Ativistas protestam em Massachusetts contra corte na educação do Brasil

A luta por um Brasil justo, igualitário e com educação, saúde e toda estrutura básica de vida é uma luta universal, não tem fronteiras, defendem os manifestantes (Foto: Resist Brasil-Boston)

CAMBRIDGE – Ativistas brasileiros aderiram na quarta-feira, 15, na Califórnia, Nova York e Massachusetts aos protestos de estudantes e professores de escolas e universidades públicas e particulares do Brasil contra cortes nas verbas da educação anunciados pelo governo do presidente Jair Bolsonaro que, em Dallas, no Texas,  chamou os manifestantes de ‘idiotas úteis’ e “imbecis”.

“Não podemos admitir que o Brasil pregue o aumento das armas, após um plebliscito que a população votou contra, e reduzir a verba destinada à educação”, disse Manuela Prado, moradora de Cambridge. “Votei nele e hoje me arrependo”, completa.

Enquanto os protestos aconteciam pelo Brasil inteiro e em várias partes do mundo, o ministro da Educação, Abraham Weintraub, era sabatinado sobre os cortes no plenário da Câmara dos Deputados, onde ele passou das 15h às 21horas. Respondendo a perguntas de deputados, ele voltou a dizer que o governo tem como prioridade investir em educação básica e ensino técnico e alegou que não há corte, mas contingenciamento, de cerca de 30% na verba discricionária das universidades (em torno de 3,5% do total).

No final de sua participação, Weintraub disse concordar com a declaração do presidente Jair Bolsonaro a jornalistas quando chegava em um hotel na cidade texana de que os manifestantes são “idiotas úteis” e “massa de manobra” de grupos políticos opostos ao seu governo.

“O dia que eu não concordar com o presidente, abertamente não concordar, eu tenho que renunciar.
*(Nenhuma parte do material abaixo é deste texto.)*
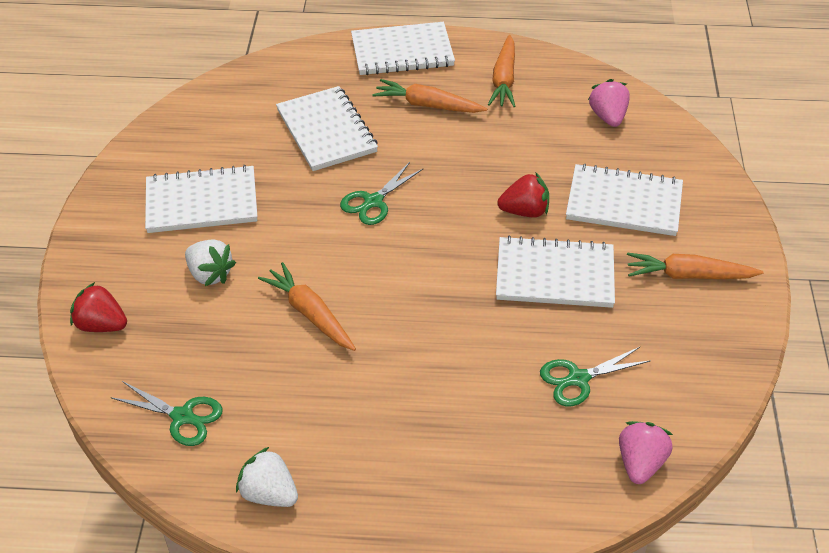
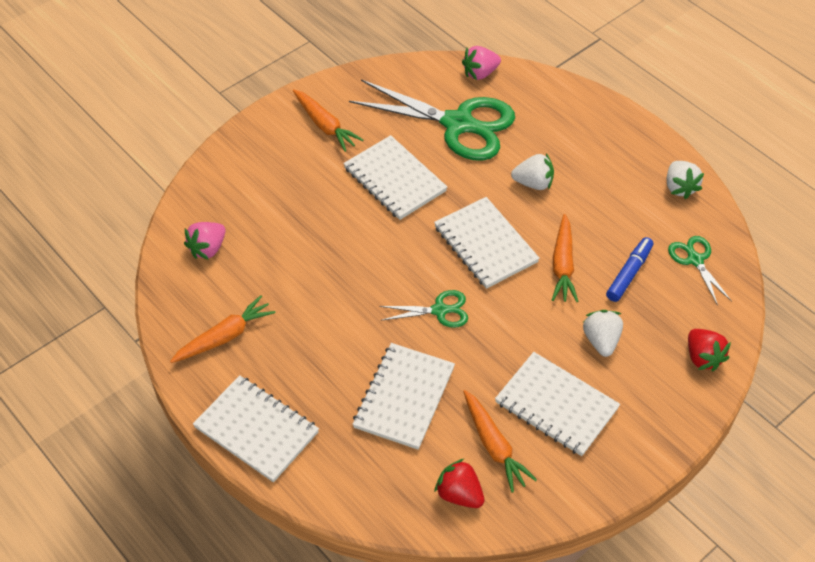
camera: 135 degrees left, 5 degrees up
(239, 352) = (629, 273): none -> blue marker
(427, 105) = (306, 360): orange carrot -> orange carrot (494, 446)
(427, 373) = (533, 183): none -> white strawberry
(524, 211) = (356, 228): red strawberry -> red strawberry (459, 494)
(578, 379) = (458, 124): green scissors -> green scissors, size x2.12
(624, 203) = (292, 188): white notebook -> white notebook (485, 244)

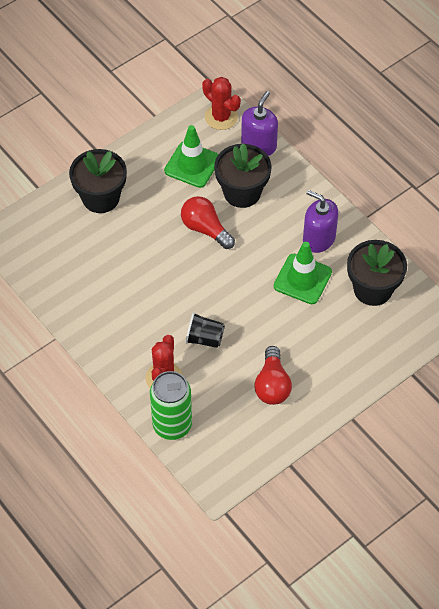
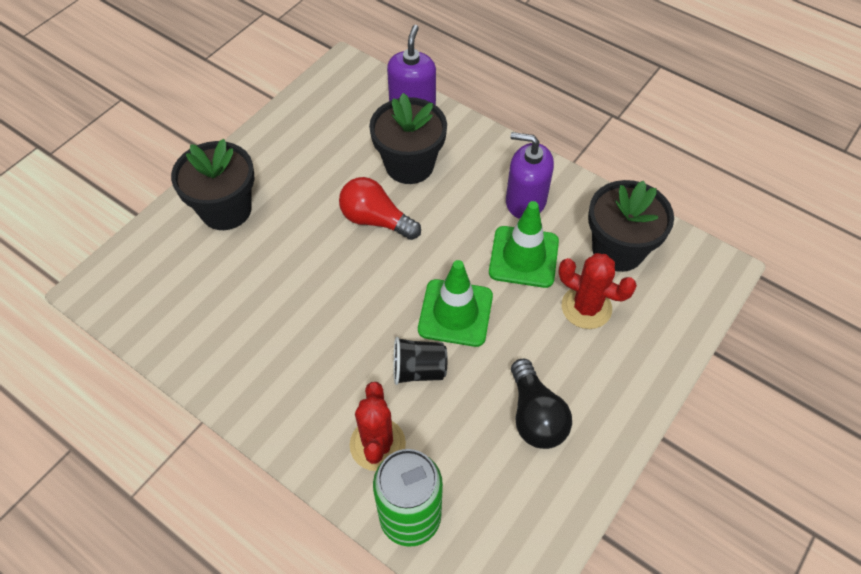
camera: 15 degrees left, 0 degrees up
(192, 165) = (336, 145): green traffic cone -> green traffic cone (455, 313)
(221, 117) = (356, 83): red cactus -> red cactus (586, 307)
(272, 385) = (535, 416): red light bulb -> black light bulb

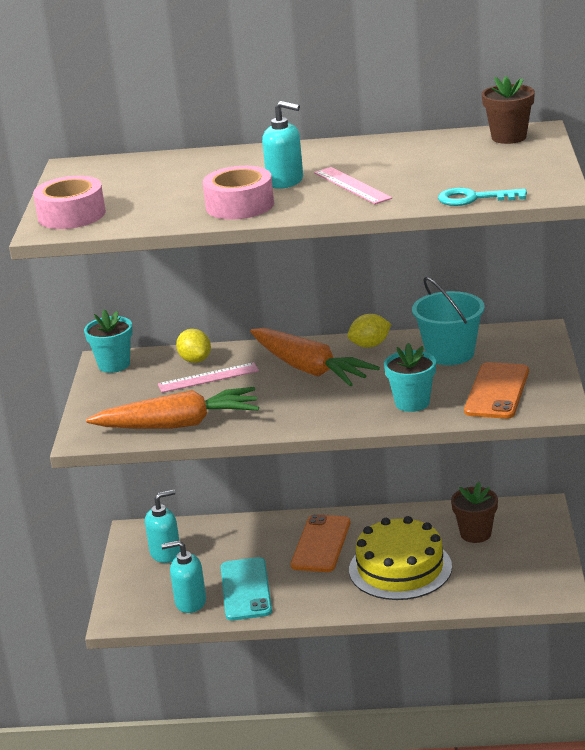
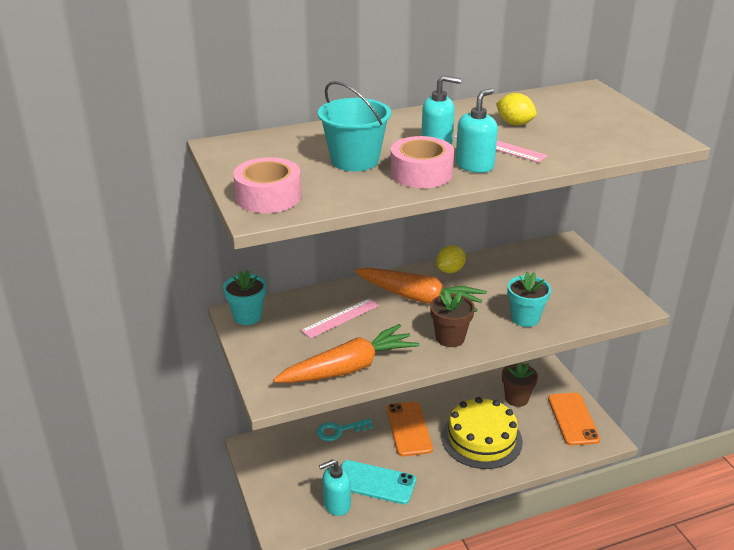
camera: 25 degrees left, 5 degrees up
(166, 553) = (289, 461): turquoise soap dispenser -> turquoise soap dispenser (474, 165)
(195, 360) = (317, 302): yellow lemon -> yellow lemon (514, 124)
(246, 589) = (375, 482): turquoise phone -> turquoise phone turned 45 degrees counterclockwise
(450, 353) = (517, 270): turquoise bucket -> turquoise bucket (354, 160)
(474, 198) = (614, 151): turquoise key -> turquoise key (339, 430)
(497, 391) = (580, 299): orange phone -> orange phone (573, 419)
(509, 137) = (575, 95): brown flower pot -> brown flower pot (450, 338)

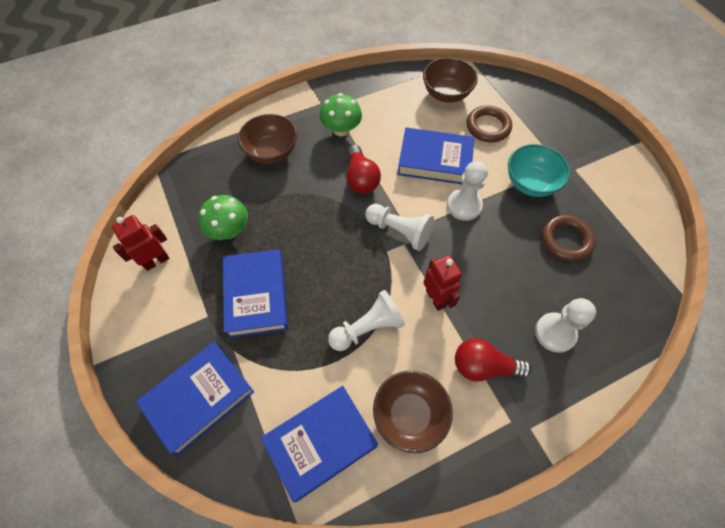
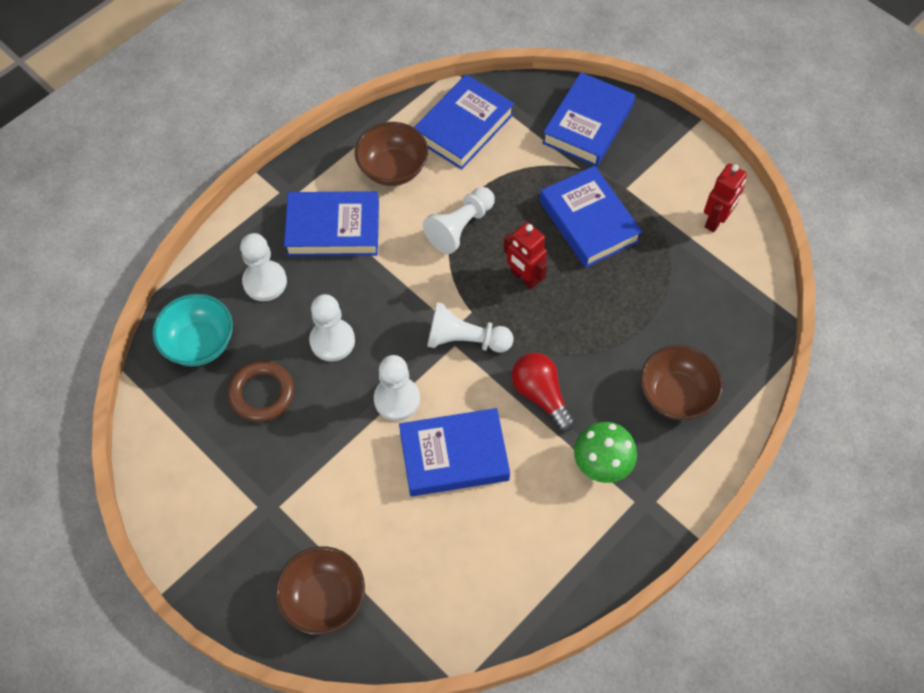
camera: 160 degrees right, 0 degrees up
(229, 230) = (661, 277): green mushroom -> none
(436, 298) = (399, 277): red robot -> red robot (524, 278)
(446, 94) = (474, 587): brown bowl -> brown bowl (324, 598)
(483, 366) = (333, 229): red light bulb -> blue book
(488, 127) = (394, 542): brown ring -> none
(504, 262) = (332, 341): none -> white pawn
(530, 183) = (317, 462): turquoise bowl -> turquoise bowl (199, 343)

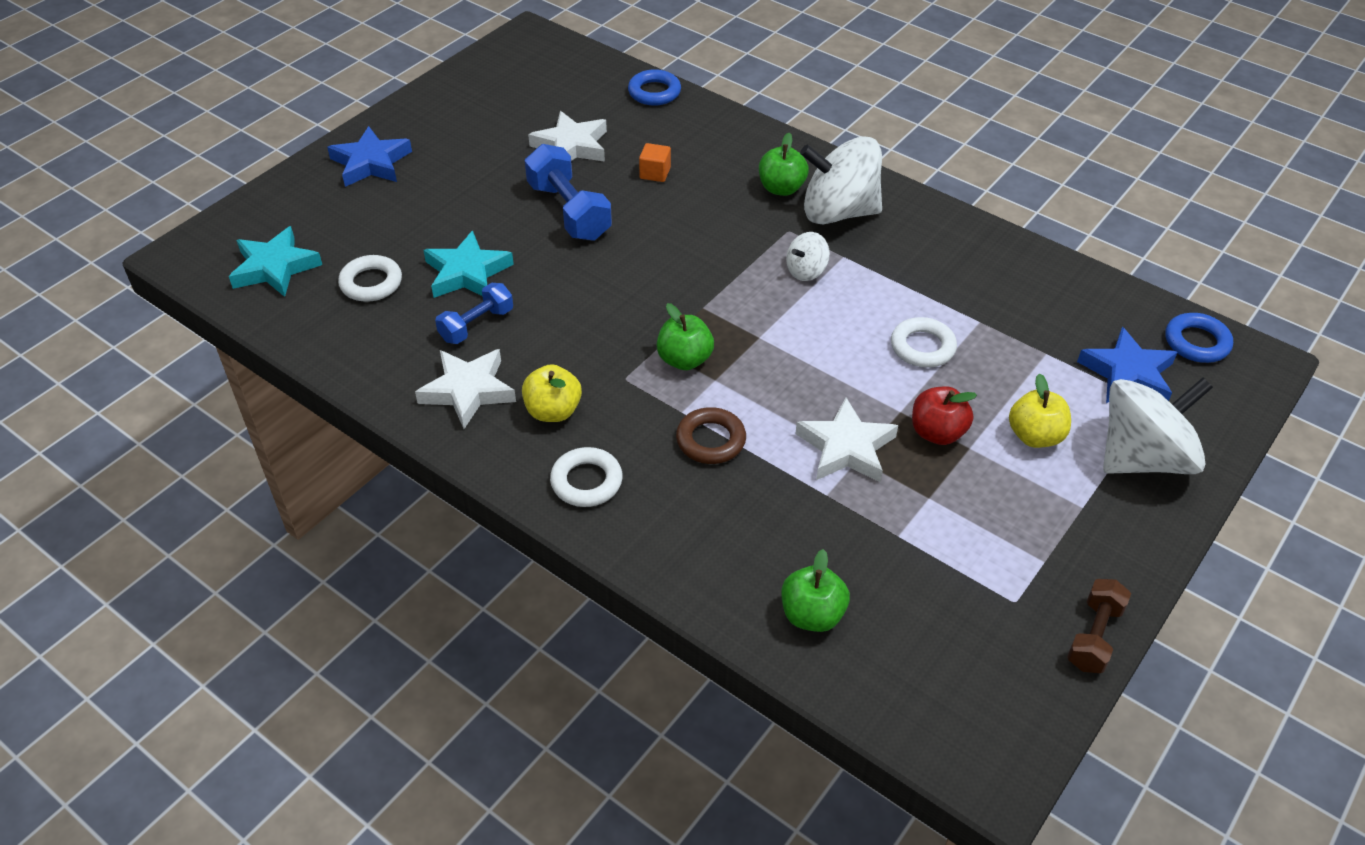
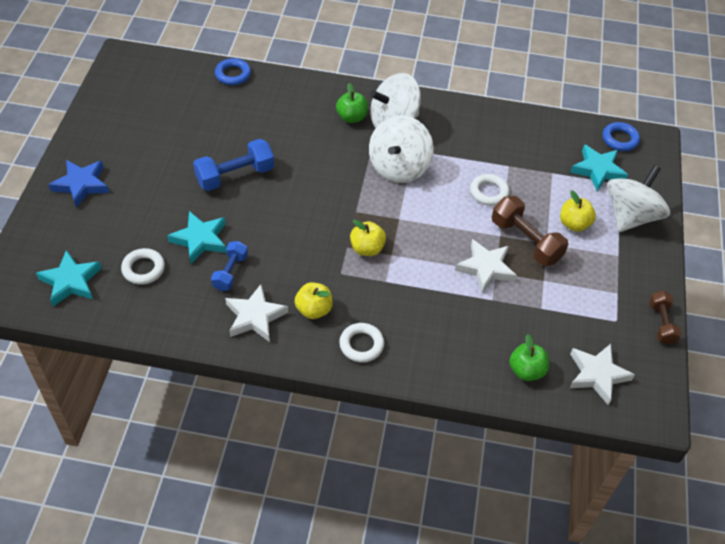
camera: 30 degrees left, 5 degrees up
(569, 211) = (235, 176): blue dumbbell -> blue dumbbell turned 60 degrees counterclockwise
(571, 146) = (206, 129): white star -> white star (597, 375)
(655, 173) = (270, 132): orange cube -> none
(684, 360) = (367, 248): green apple -> yellow apple
(710, 440) = (413, 292): brown ring -> none
(806, 271) = (399, 167): white spinning top -> white spinning top, size x2.13
(937, 433) = (526, 241): red apple -> brown dumbbell
(1127, 374) = (597, 170): blue star -> turquoise star

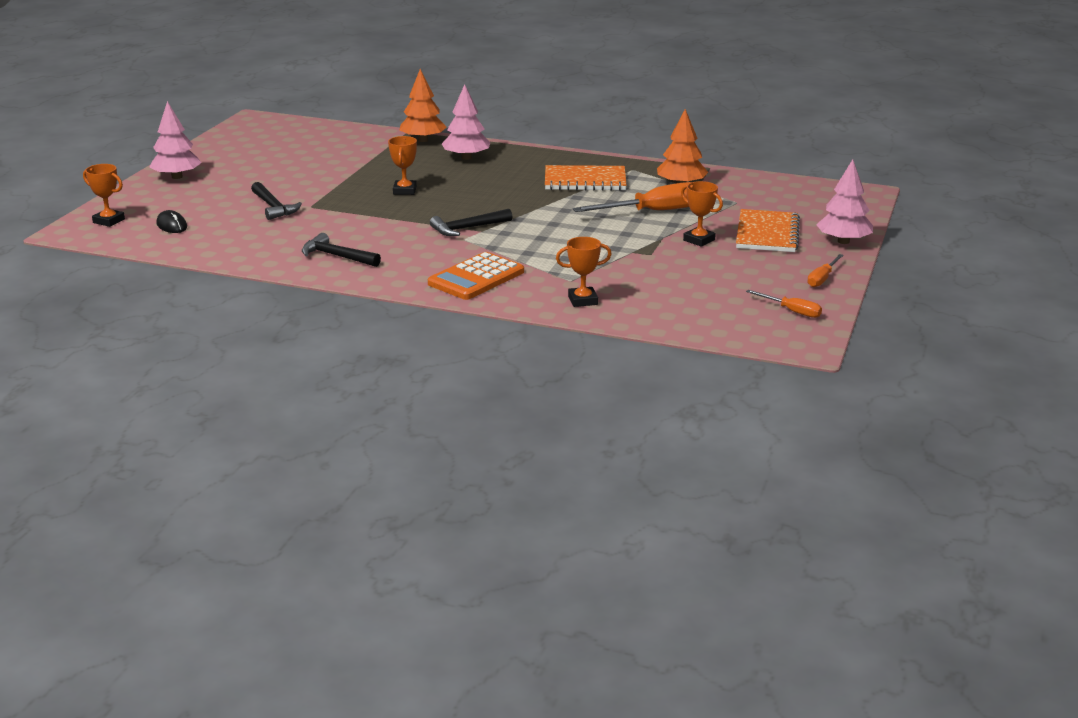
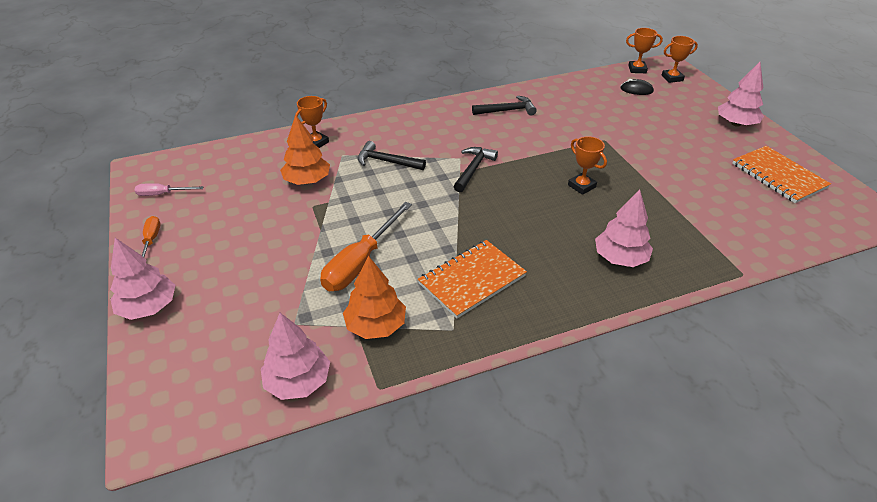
camera: 140 degrees right, 15 degrees up
(273, 207) = (622, 128): black hammer -> black hammer (386, 161)
(423, 140) = (703, 266): orange tree -> orange tree (307, 181)
(476, 278) = (403, 131): orange calculator -> none
(699, 240) = (287, 241): orange trophy -> orange trophy (637, 69)
(757, 183) = (298, 381): none -> pink tree
(767, 233) = (231, 282): orange notebook -> orange notebook (778, 176)
(791, 311) = (163, 194): orange screwdriver -> pink screwdriver

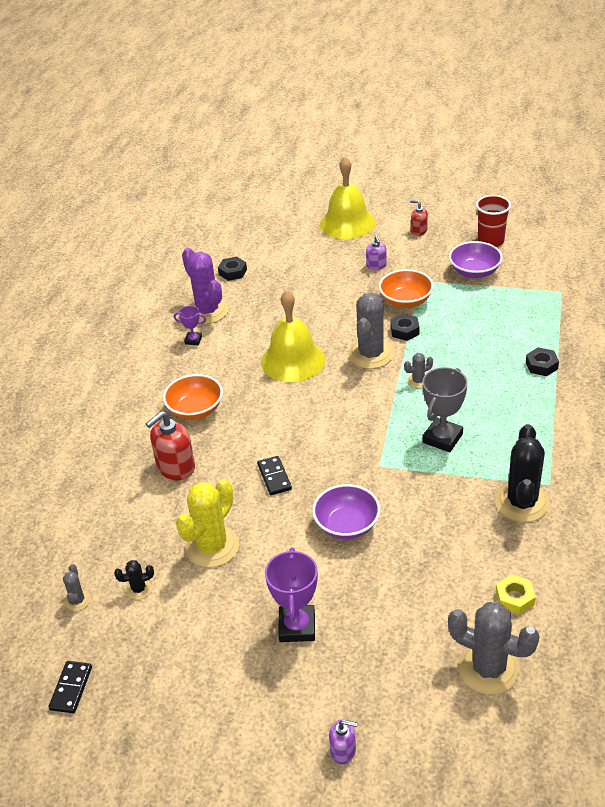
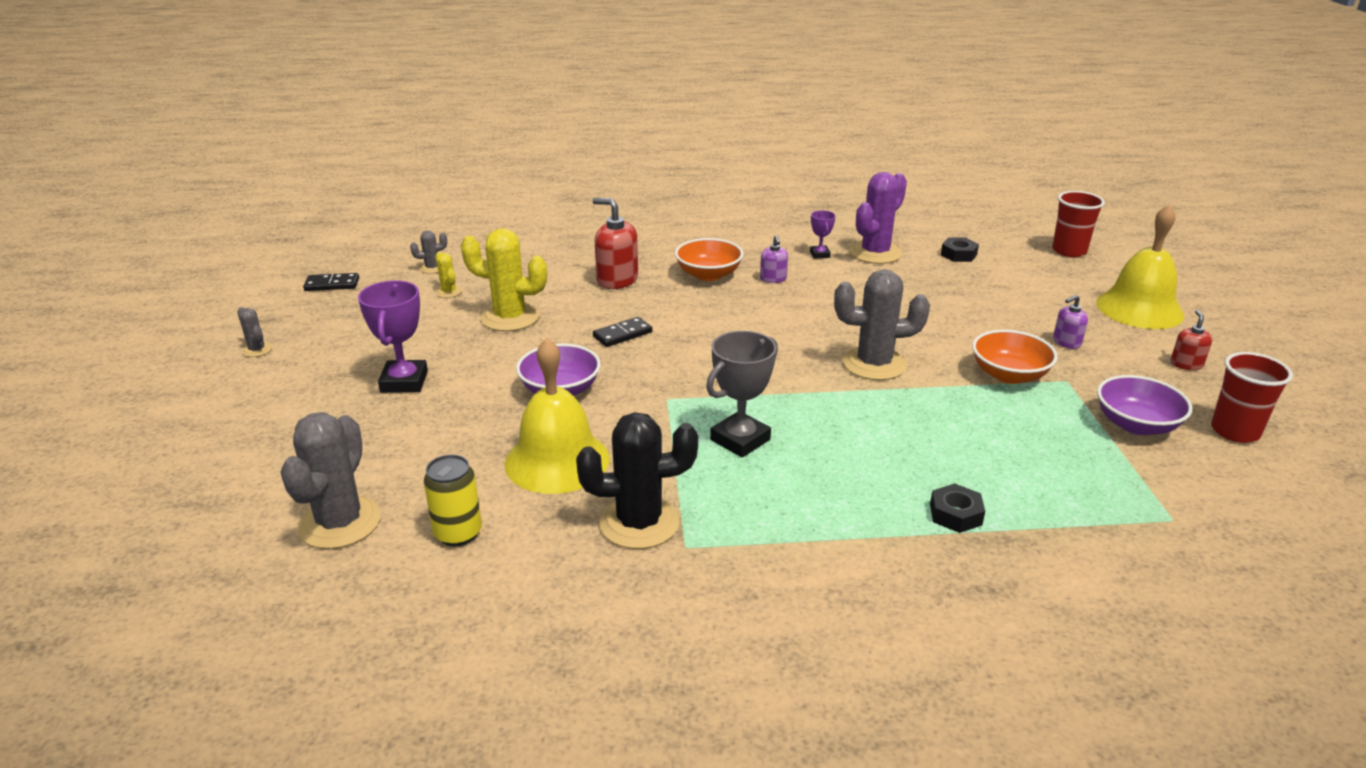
camera: 70 degrees right, 10 degrees down
(138, 589) = (448, 292): black cactus -> yellow cactus
(254, 222) = (1069, 251): none -> red cup
(293, 360) = (825, 315): yellow bell -> yellow bell (557, 460)
(297, 627) = (404, 382): purple trophy -> purple trophy turned 75 degrees counterclockwise
(343, 751) = (237, 434): purple soap dispenser -> purple soap dispenser (773, 279)
(404, 331) = (943, 382): black nut -> none
(418, 381) = (844, 406): grey cactus -> grey cactus (257, 350)
(442, 438) = (740, 440): grey trophy -> grey trophy turned 60 degrees counterclockwise
(514, 598) = (458, 533): yellow nut -> yellow can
Eu nunca vou chegar aqui em público e vou discordar do presidente, você discorda, eventualmente, internamente. Concordo com a declaração dele, o dia que eu não concordar, estou fora”, declarou Weintraub.

Nos Estados Unidos, Bolsonaro também disse que não gostaria de fazer esse bloqueio, mas ele é necessário. “A maioria ali é militante. É militante. Não tem nada na cabeça. Se perguntar 7 x 8 não sabe. Se perguntar a fórmula da água, não sabe. Não sabe nada. São uns idiotas úteis, uns imbecis que estão sendo utilizados como massa de manobra de uma minoria espertalhona que compõe o núcleo de muitas universidades federais do Brasil”.

A fala do presidente causou indignação a Luiza e Paulo Santos. “Nós não podemos ser ofendidos pelo presidente mais uma vez. Quando ele visitou a Casa Branca agrediu aos imigrantes e agora vem com mais essa pancada sobre nossas cabeças”, disse o casal de Somerville.

O grupo Mulheres da Resistência no Exterior organizou a manifestação na Universidade da Califórnia, em Los Angeles

Em Massachusetts, aproximadamente 70 pessoas participaram dos protestos em frente à biblioteca da Universidade Harvard. Mariana Paes, da Coletivo Resist Brasil, disse que ‘educação é um direito básico’.

“Educação transforma vidas e não existe sociedade democrática e civilizada sem acesso à educação. Boston recebe todo ano centenas de estudantes, professores e pesquisadores do Brasil, grande parte deles vindos de instituições públicas e todos desenvolvendo trabalhos essenciais para diversas áreas do conhecimento. O desmantelamento do ensino do Brasil é um problema de impacto global! Foi um protesto bastante emocionante, com depoimento de muita gente que tem lutado sua vida toda pela educação e ciência”.

De acordo com Mariana, ‘a luta por um Brasil justo, igualitário e com educação, saúde e toda estrutura básica de vida é uma luta universal, não tem fronteiras’. “Quando um país progride, o mundo progride. Não podemos deixar o desgoverno destruir o Brasil. Claramente o projeto do desgoverno é emburrecer e embrutecer o país. Mas não vamos assistir a isso calados, vamos lutar para que a democracia, cultura, ciência e educação resistam ao levante da ignorância conservadora”, afirmou.